The average price of short-term holders is also falling. I remember it was above $65,600 before, but now it has fallen to the $64,500 level. The gap between this and the actual price of Bitcoin is narrowing, which makes Bitcoin holders feel increasingly uneasy. However, if market conditions do not improve quickly and Bitcoin cannot rebound quickly above the key level, the current adjustment may last longer. It seems that someone is deliberately suppressing the price of Bitcoin. I remember mentioning the ASOPR indicator over the weekend. This indicator is more than one, indicating that it is profitable to sell, while it is less than one, indicating that selling Bitcoin is a loss. If this indicator sees a sharp decline, it means panic, resulting in an increase in people selling at a loss. At present, this indicator has returned to the critical point of one, and the next direction of the market is full of uncertainty.


The US political arena is also changing. Although former President Trump may be more friendly to the cryptocurrency market in terms of policy, the current situation shows that Democratic candidate Harris's support rate exceeds Trump. As a member of the Democratic Party, the Democratic Party has always taken a strict stance on regulation. Especially in the US Securities and Exchange Commission (SEC), the SEC's regulation of cryptocurrencies in recent years has had a great adverse impact on the cryptocurrency market. Inflation CPI data will be released this week. Amid the current geopolitical tensions, the sharp rise in transportation costs has become a disturbing factor. Although the rise in logistics costs was once seen as a short-term problem during the epidemic, it later became one of the important factors driving inflation and further led to the reason for the Fed's continued interest rate hikes. Although the market mainstream expects inflation to fall, it should be good news for Bitcoin in the short term. Although the cryptocurrency market may be affected by regulatory policies, the supply and demand of Bitcoin itself are still changing, which may have an impact on the cryptocurrency market. In addition, the innovation and development of the cryptocurrency market are also constantly advancing, providing investors with more opportunities and challenges. Therefore, for Bitcoin investors, it is necessary to pay close attention to market dynamics in order to make wise investment decisions.

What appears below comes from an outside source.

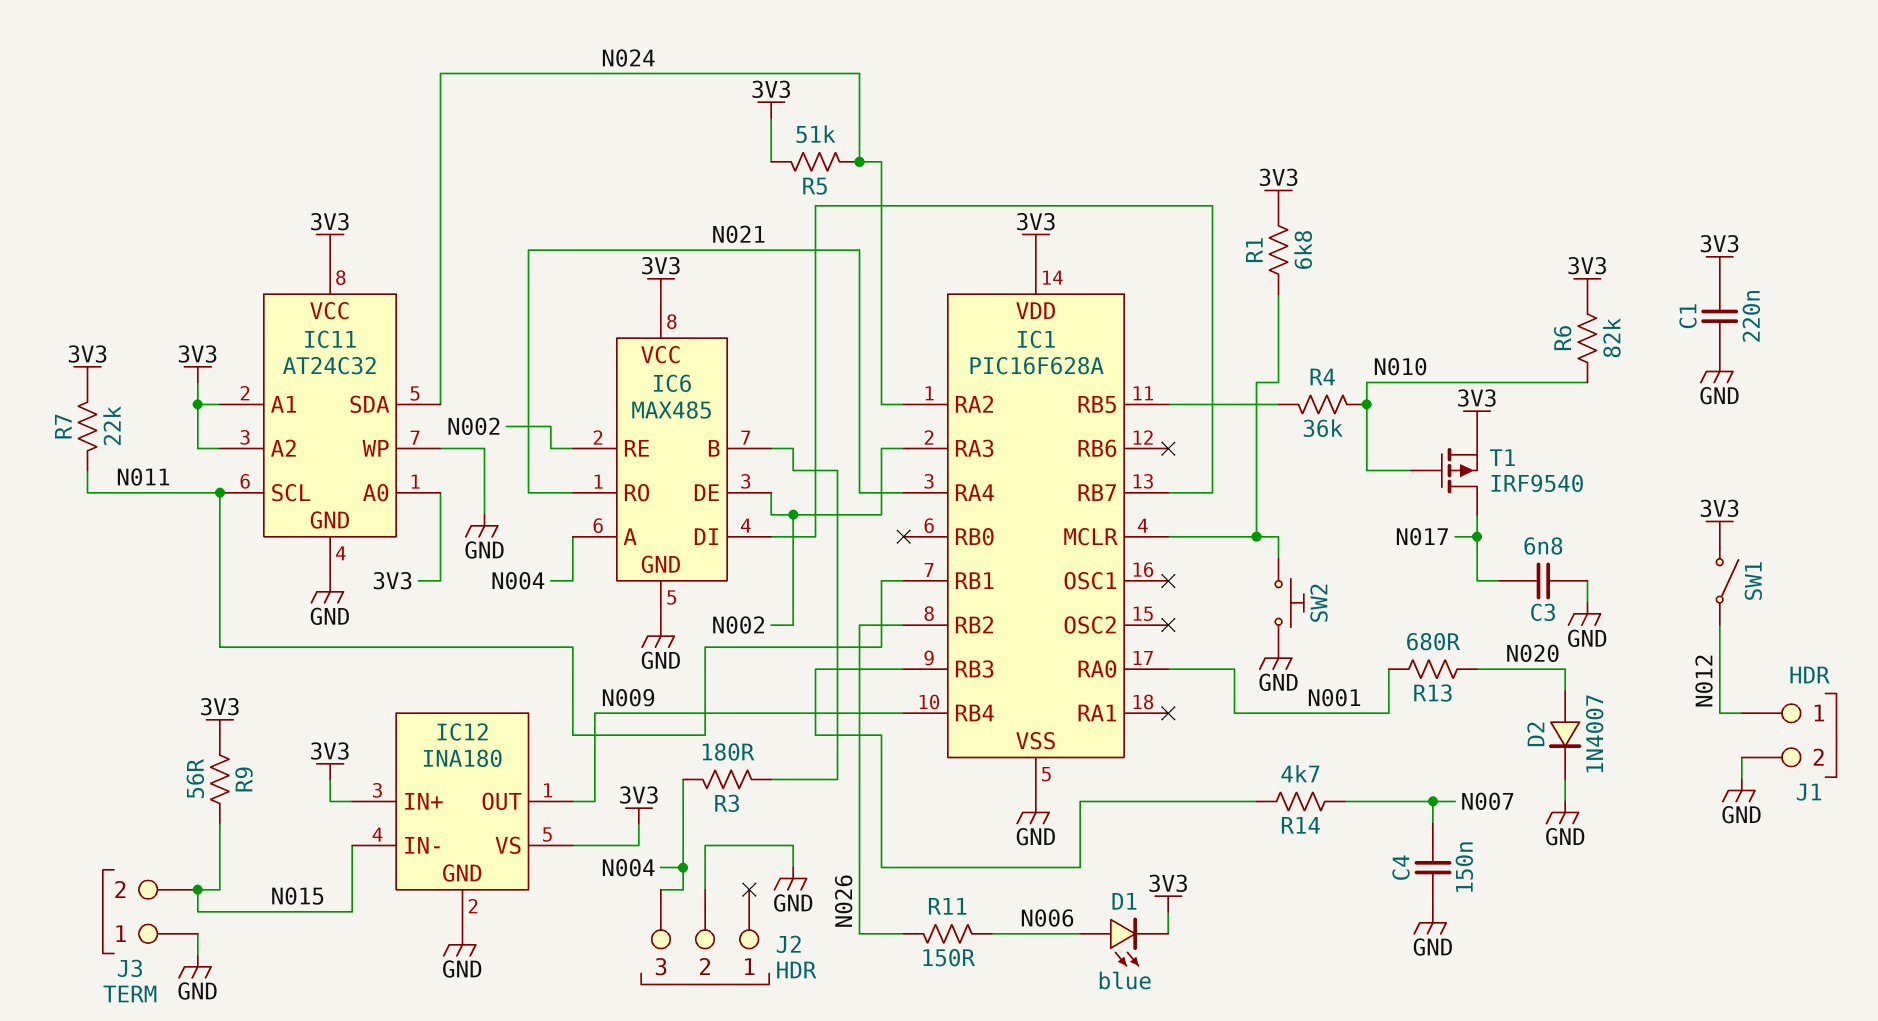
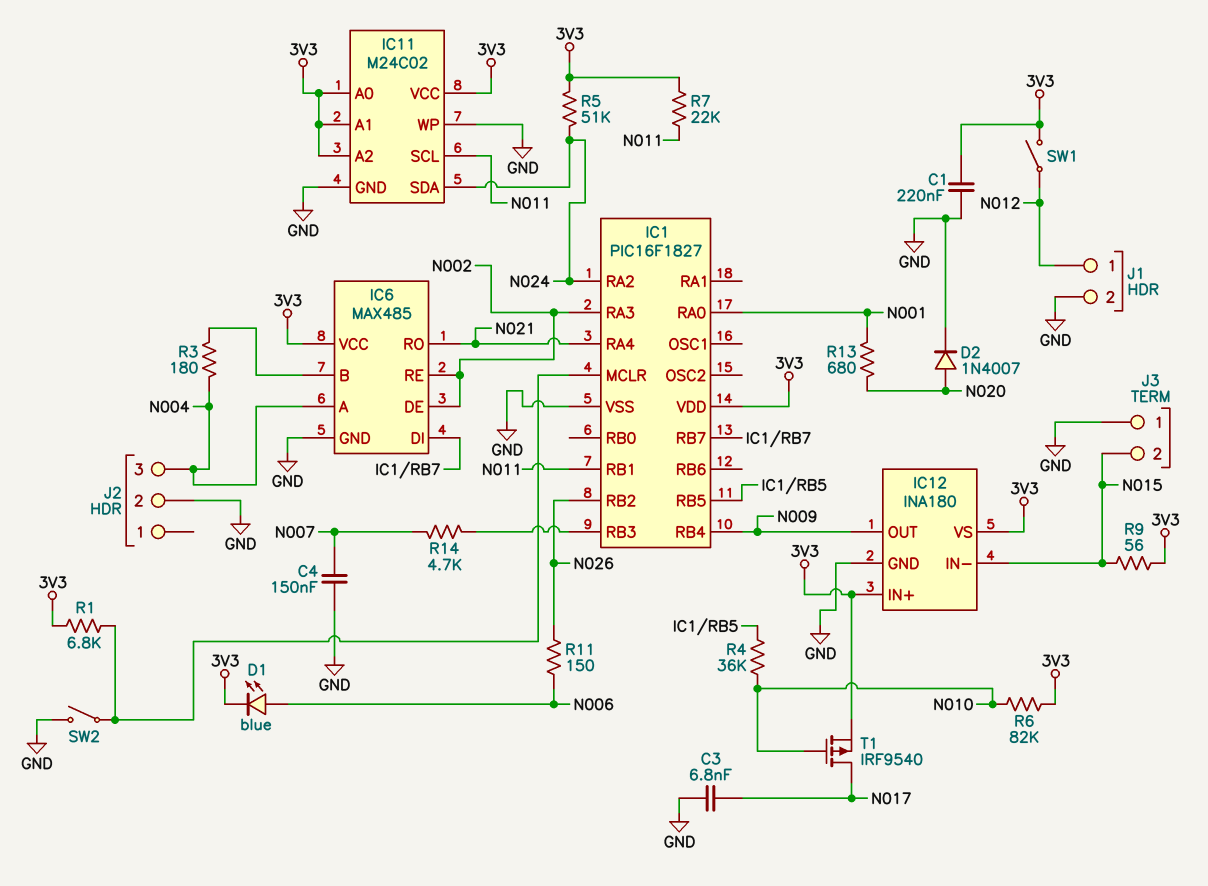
IC1: PIC16F628A -> PIC16F1827
IC11: AT24C32 -> M24C02
SW2: button (GND, IC1/MCLR) -> switch (GND, IC1/MCLR)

The inflation index (CPI) will be released tomorrow, but before that, the PPI data will be released tonight. These data may cause some volatility in the market. Judging from the current trend, as central banks have already started a rate cut cycle, the Fed will soon take action, global liquidity continues to increase, and the M2 money supply is also rising. There are not many problems in this cycle, and the general direction is developing as expected. Nevertheless, it is recommended to be cautious about the data, because inflation and global macro liquidity are more important than the Bitcoin halving. In the current situation, central banks are looking to stimulate economic growth and control inflation, and global liquidity is more important than the impact of the Bitcoin halving. Judging from the current trend, as central banks have already started a rate cut cycle, the Fed will soon take action, global liquidity continues to increase, and the M2 money supply is also rising. Therefore, the price of Bitcoin may fluctuate in the short term, but the long-term trend is still upward.